That's right, what the Defense Department calls Periodic Review Board hearings, designed to determine whether the men indefinitely imprisoned for the last decade or so at Guantanamo still pose a security threat or should be allowed to leave, were nothing more than recitations of government-vetted statements that had already been written up and posted on a government web site the night before. To be sure, that's better than having no information about why the U.S. government is continuing to imprison these detainees at all. President Obama's Detainee Task Force, which decided which of them to keep holding back in 2009, never released any of the evidence or reasoning upon which its decisions were based. That's helped perpetuate the widely-held global view that Guantanamo Bay is a black hole where law and justice simply don't apply.

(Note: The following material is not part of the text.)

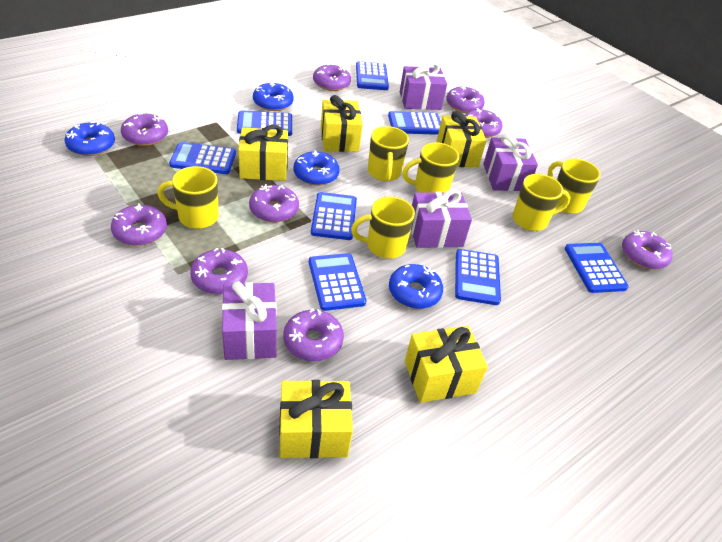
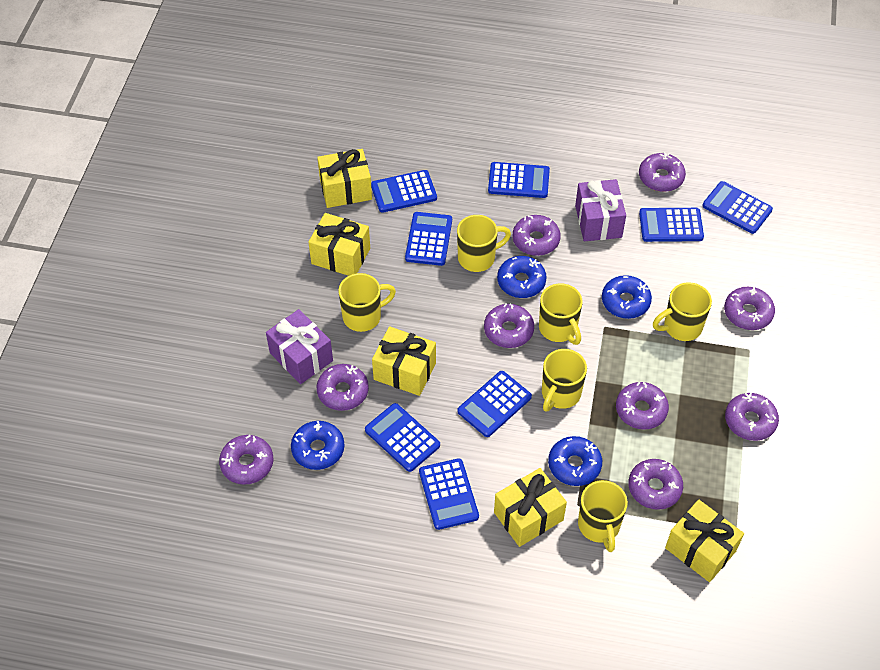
purple gift: 4 -> 2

Even President George W. Bush's hearings were less secretive in some ways than these are. For example, although select observers were allowed to watch, on a 40-second delay, the hearing on a closed-circuit TV screen in an office in Crystal City, Virginia, we could hear only a government representative and the detainee's representatives read their prepared statements. We were not allowed to watch or hear the detainee speak on his own behalf. We also were not allowed to hear any of the questions from the six-member review board. In fact, we weren't even allowed to see the board. The board is composed of unnamed senior officials from six different government agencies.

Under the Bush administration, members of the media, at least, were allowed to enter the hearing room at Guantanamo and watch and hear the detainees speak and answer questions from members of what was then called an Administrative Review Board. Even at the Bagram detention center in Afghanistan, observers were allowed to be in the room, watch and listen to the detainee speak and answer questions. Not so now at Gitmo.

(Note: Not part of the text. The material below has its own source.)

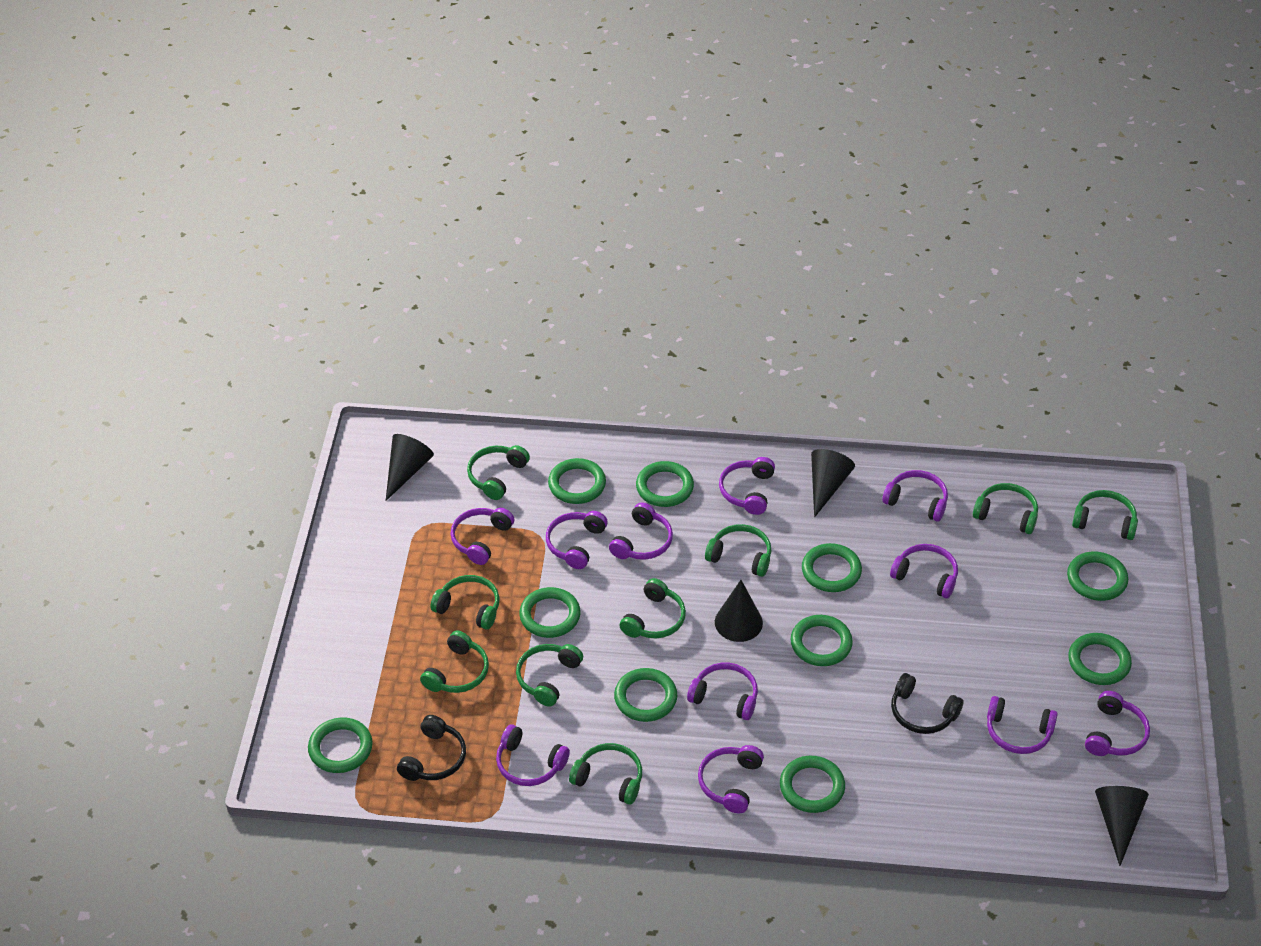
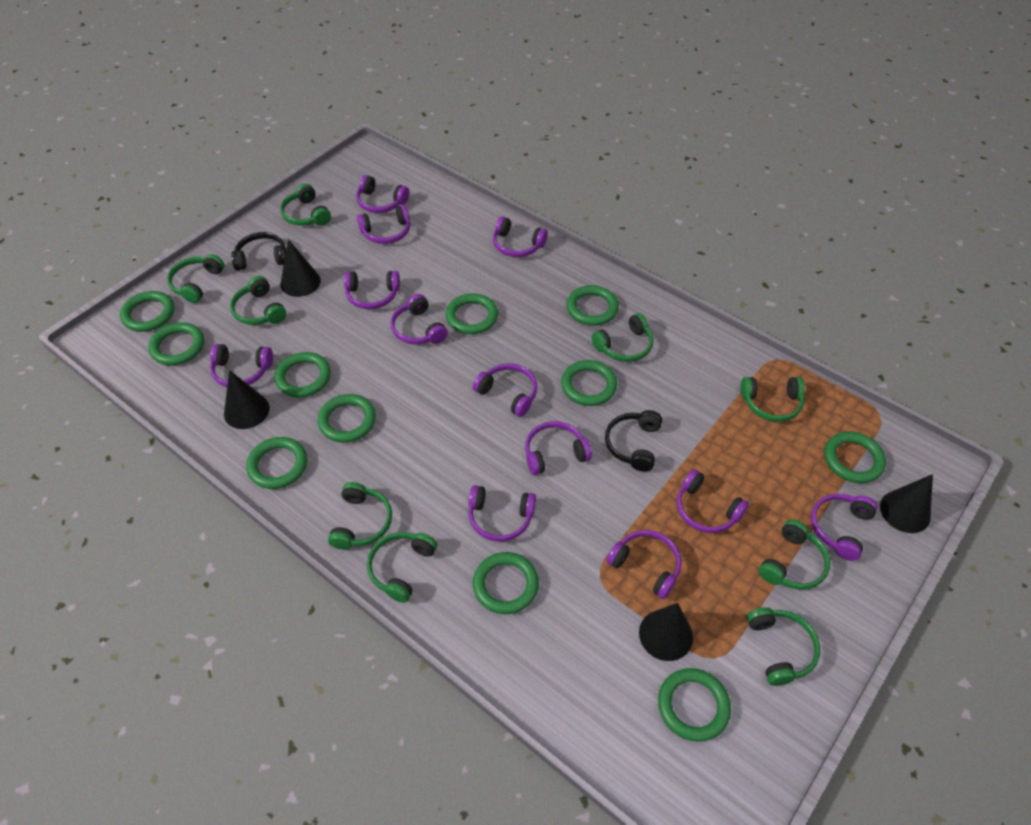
green ring: 10 -> 11
purple headphones: 11 -> 12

The current review process is an improvement over the old one, in that the detainee is now assigned two "personal representatives" to help him. But as in Afghanistan, neither is a lawyer or trained advocate. And neither has a budget to do any real investigation of the case.

In the case heard Tuesday morning, the detainee, Abdel Malik Ahmed Abdel Wahab Al Rahabi, was luckier than many of his fellow inmates will be. That's because Abdel Malik has an excellent private lawyer, backed by a wealthy private law firm, to represent him.

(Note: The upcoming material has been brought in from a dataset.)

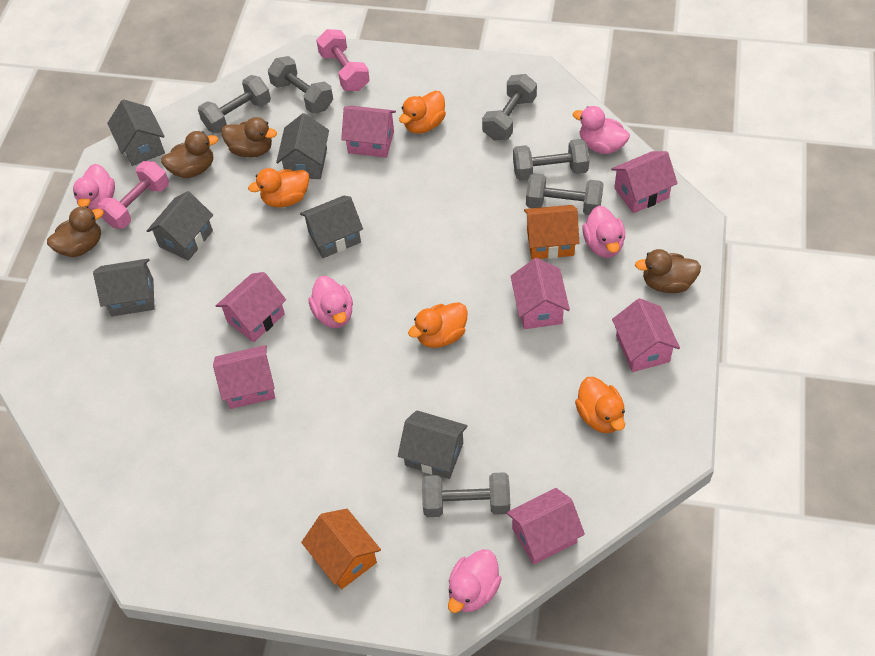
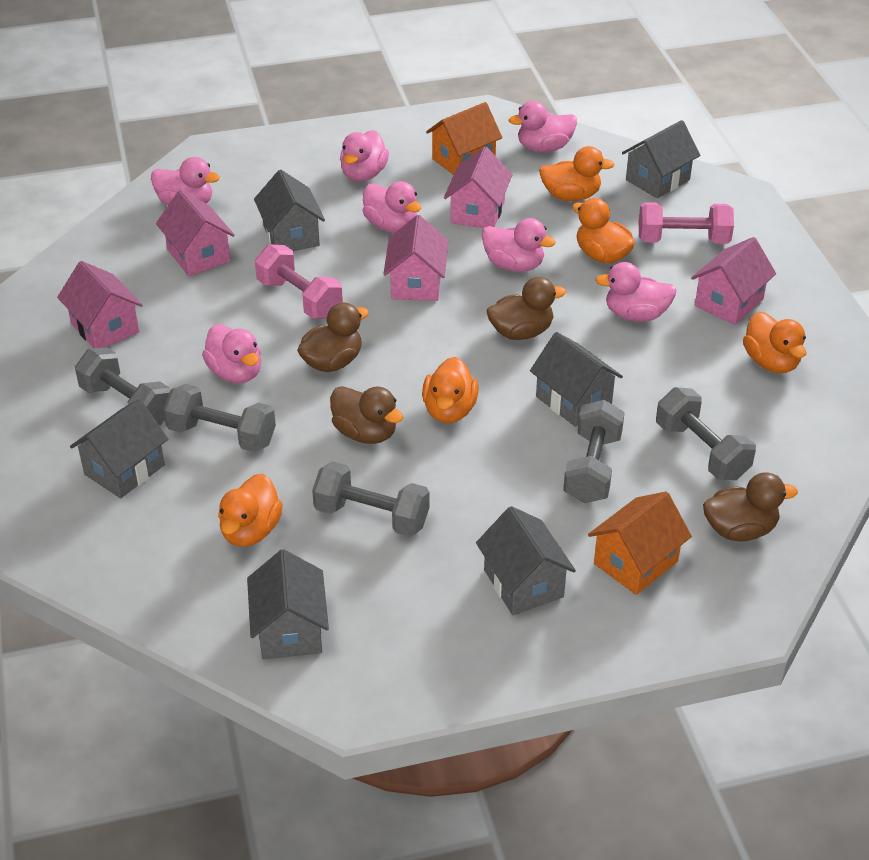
grey dumbbell: 6 -> 5
orange duck: 4 -> 5
pink duck: 5 -> 7
pink house: 7 -> 5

David Remes has represented Malik since 2004, when he began working on his petition for habeas corpus in the U.S. federal court system. Remes has traveled repeatedly to Yemen and come to know Malik's family, community and personal circumstances. He was in a strong position to claim that after 12 years at Guantanamo, his client is not a security threat to the United States and should be returned home, allowed to join his wife, help raise his daughter, and start a business to support his family. Remes even submitted videotaped interviews of Malik's family members explaining the life Malik would return to and ensuring they'll make every effort to keep him on a peaceful, law-abiding path.

That doesn't mean that Malik, allegedly a former guard for Osama bin Laden, will necessarily be released. But he will have had the best case made on his behalf that he could get under the circumstances.

Many other longtime detainees at Guantanamo won't have that. That's unfortunate not only for them, but for President Obama's own hope to finally fulfill his promise, made five years ago, to close the Guantanamo Bay detention center. Not until each detainee can convince all the relevant government agencies that it's safe to send him home or elsewhere will that important national security goal be realized. And given that many of them have now been detained at the prison camp for more than a decade, they're going to need all the help making that case they can get.